4.1. Particulate Matter
Particulate matter (PM) can cause respiratory and cardiovascular diseases such as chronic obstructive pulmonary disease, ischemic heart disease, COPD, acute lower respiratory illness and lung cancer [5]. It affects around 40 million people, ultimately leading to 21,000 premature deaths per year [6]. Exposure to PM comes from combustion and can be presented in different sizes.

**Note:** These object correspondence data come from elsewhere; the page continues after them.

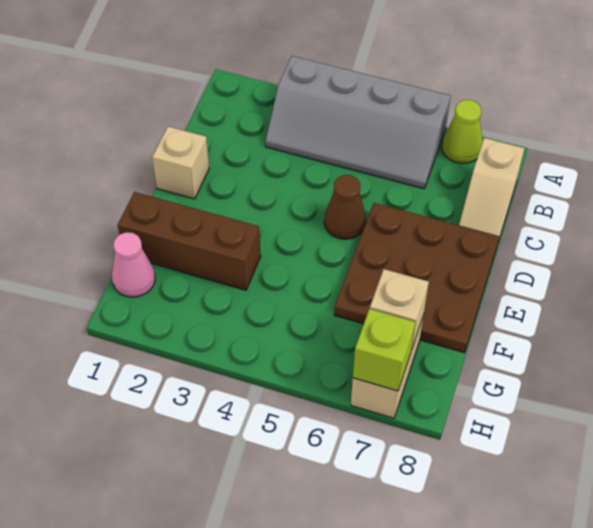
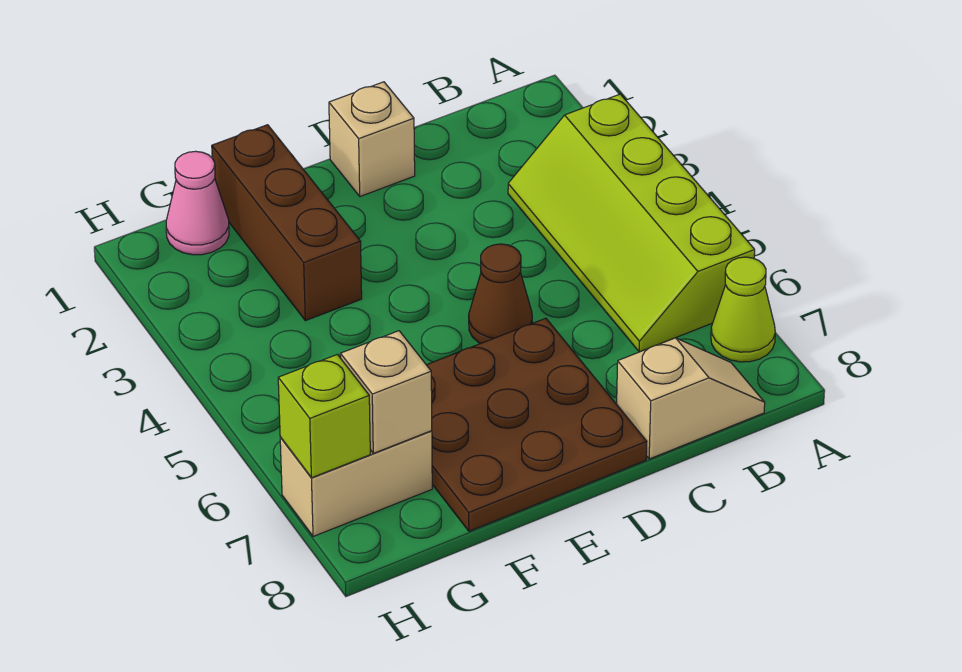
grey slope A3:B6 level 1 top A -> lime slope A3:B6 level 1 top A
tan slope B8:C8 level 1 top B -> tan slope B8:C8 level 1 top C

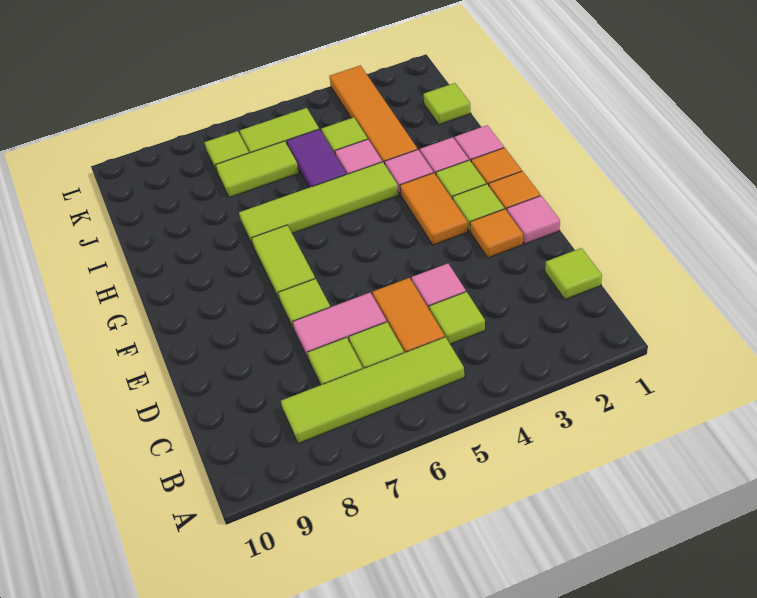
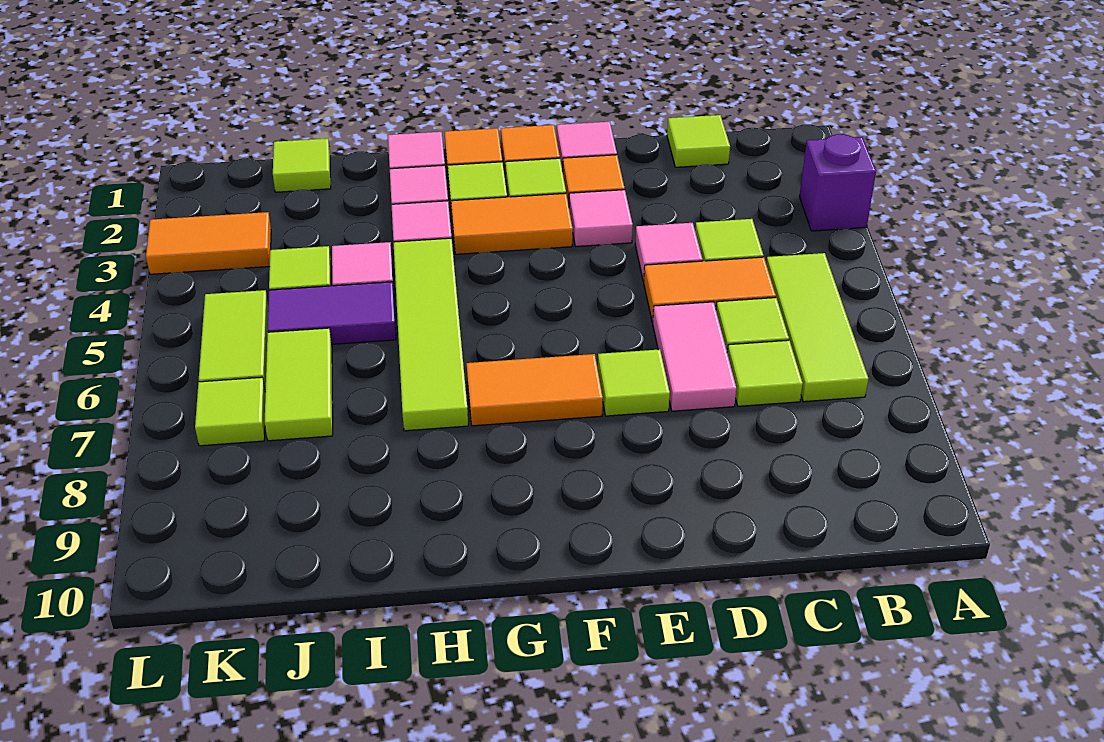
none -> purple brick A3 level 1
lime tile B5:B8 level 1 -> lime tile B5:B7 level 1
none -> pink tile E3 level 1
lime tile F7:G7 level 1 -> orange tile F7:G7 level 1
orange tile I3:L3 level 1 -> orange tile K3:L3 level 1

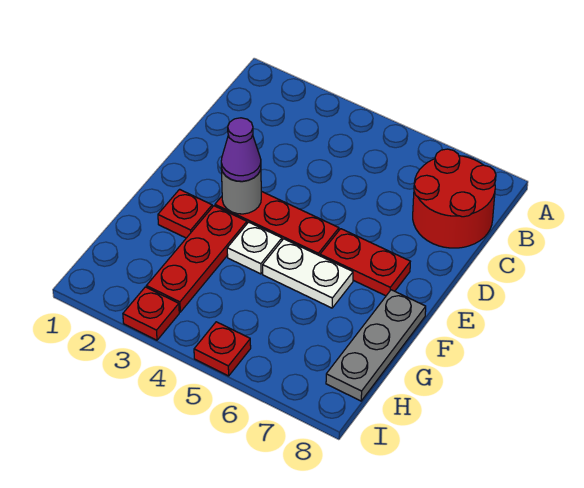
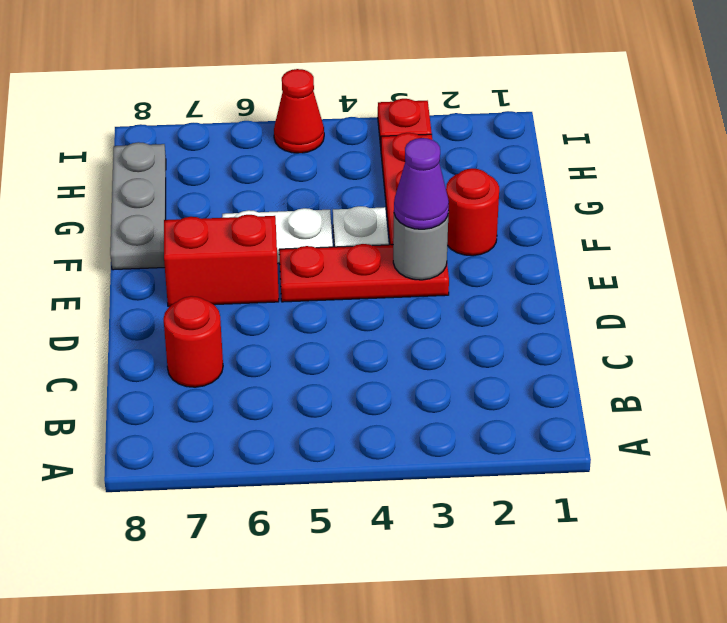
red round brick B7:C8 level 1 -> red round brick C7 level 1
red plate E6:E7 level 1 -> red brick E6:E7 level 1
red plate F2 level 1 -> red round brick F2 level 1
red plate I5 level 1 -> red cone I5 level 1

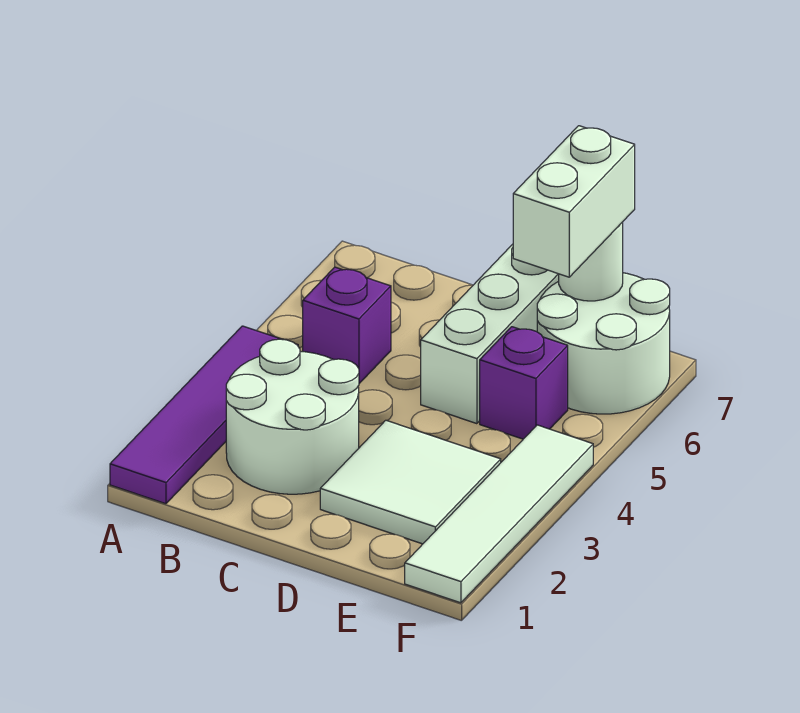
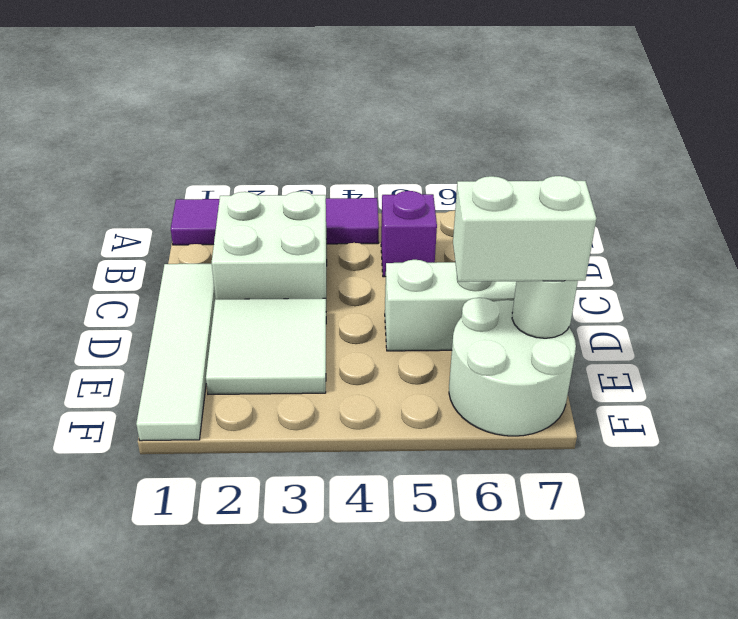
white round brick B2:C3 level 1 -> white brick B2:C3 level 1
purple brick E5 level 1 -> none
white tile F1:F4 level 1 -> white tile C1:F1 level 1

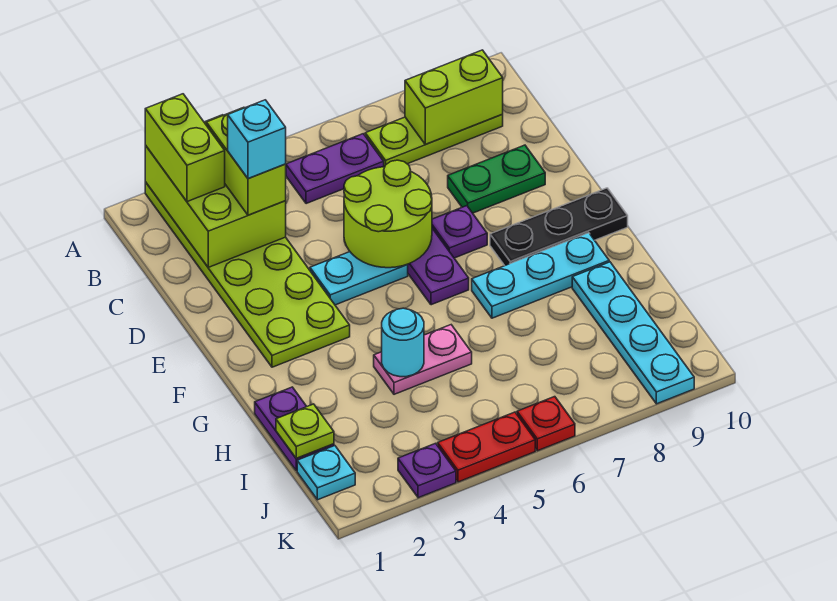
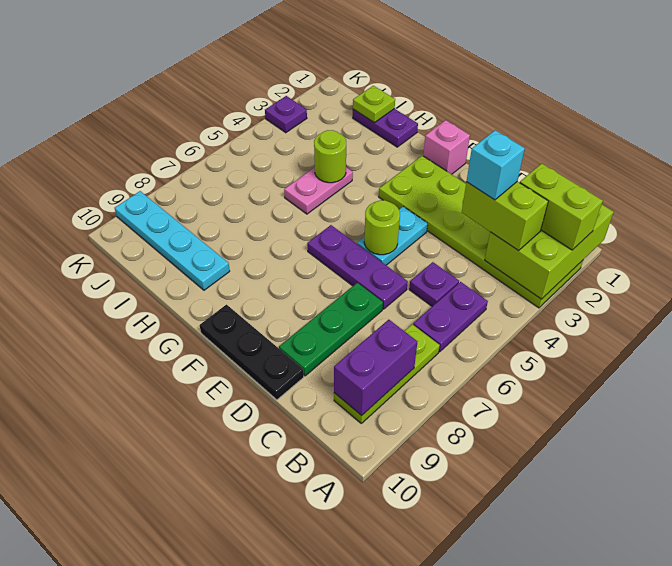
lime brick A2:C3 level 2 -> lime brick A1:B3 level 2
lime brick B8:B9 level 2 -> purple brick B8:B9 level 2
lime round brick D5:E6 level 2 -> lime round brick E5 level 2
green plate D8:D9 level 1 -> green plate D7:D9 level 1
purple plate E7 level 1 -> purple plate C5 level 1
none -> pink brick F1 level 1
black plate F8:F10 level 1 -> black plate D10:F10 level 1
cyan plate G7:G9 level 1 -> none
cyan round brick H4 level 2 -> lime round brick H4 level 2
cyan plate J1 level 1 -> none
red plate K4:K5 level 1 -> none
red plate K6 level 1 -> none

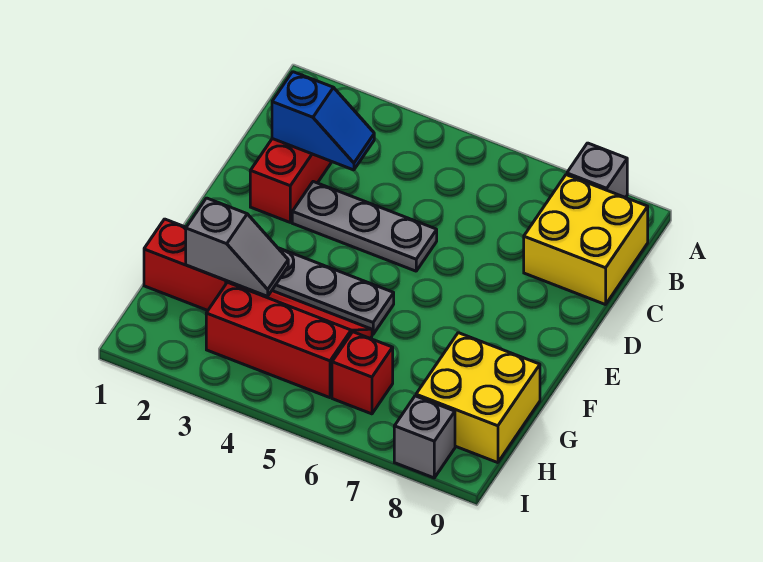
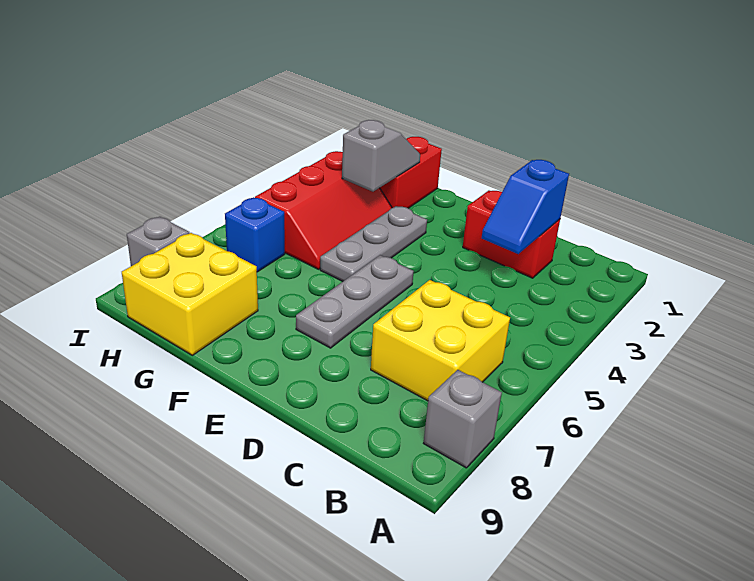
yellow brick B8:C9 level 1 -> yellow brick B6:C7 level 1
grey plate D3:D5 level 1 -> grey plate E5:E7 level 1
grey slope G2:G3 level 2 top 2 -> grey slope G2:G3 level 2 top 3
red brick H6 level 1 -> blue brick H6 level 1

The results show that PM induces the disruption of the lung endothelial barrier through the induction of ROS and concomitant oxidative stress [31,37], with the activation of the p38 MAPK and HSP27 signalling pathways [37]. In particular, it was observed that the PM-induced phosphorylation of HSP27, an important protein in regulating actin polymerisation [47], leads to a contractile cytoskeletal arrangement [37] and that actin filament reorganisation was dependent on ROS production and p38 MAPK activation [37]. Accordingly, in order to protect endothelial integrity against PM exposure, it is necessary to restrain the activation of the p38–HSP27 pathway through the inhibition of oxidative stress [37]. Similarly, Karki, P. et al. [32] revealed that the effects of PM on EC barrier dysfunction were dependent on the production of ROS, which induced the production of truncated oxidised phospholipids (Tr-OxPLs). These events resulted in the destabilisation of cell junctions, as Tr-OxPLs induce the phosphorylation of the adherent junction VE-cadherin, which results in its internalisation with concomitant rescue from the plasma membrane [32]. Accordingly, the uncontrolled production of ROS seems to play a critical role in the PM-mediated effects on ECs. This event is caused by different mechanisms such as the activation of pro-oxidant enzymes and mitochondrial damages, and it constitutes a recognised mechanism of inflammation and cellular damage [32].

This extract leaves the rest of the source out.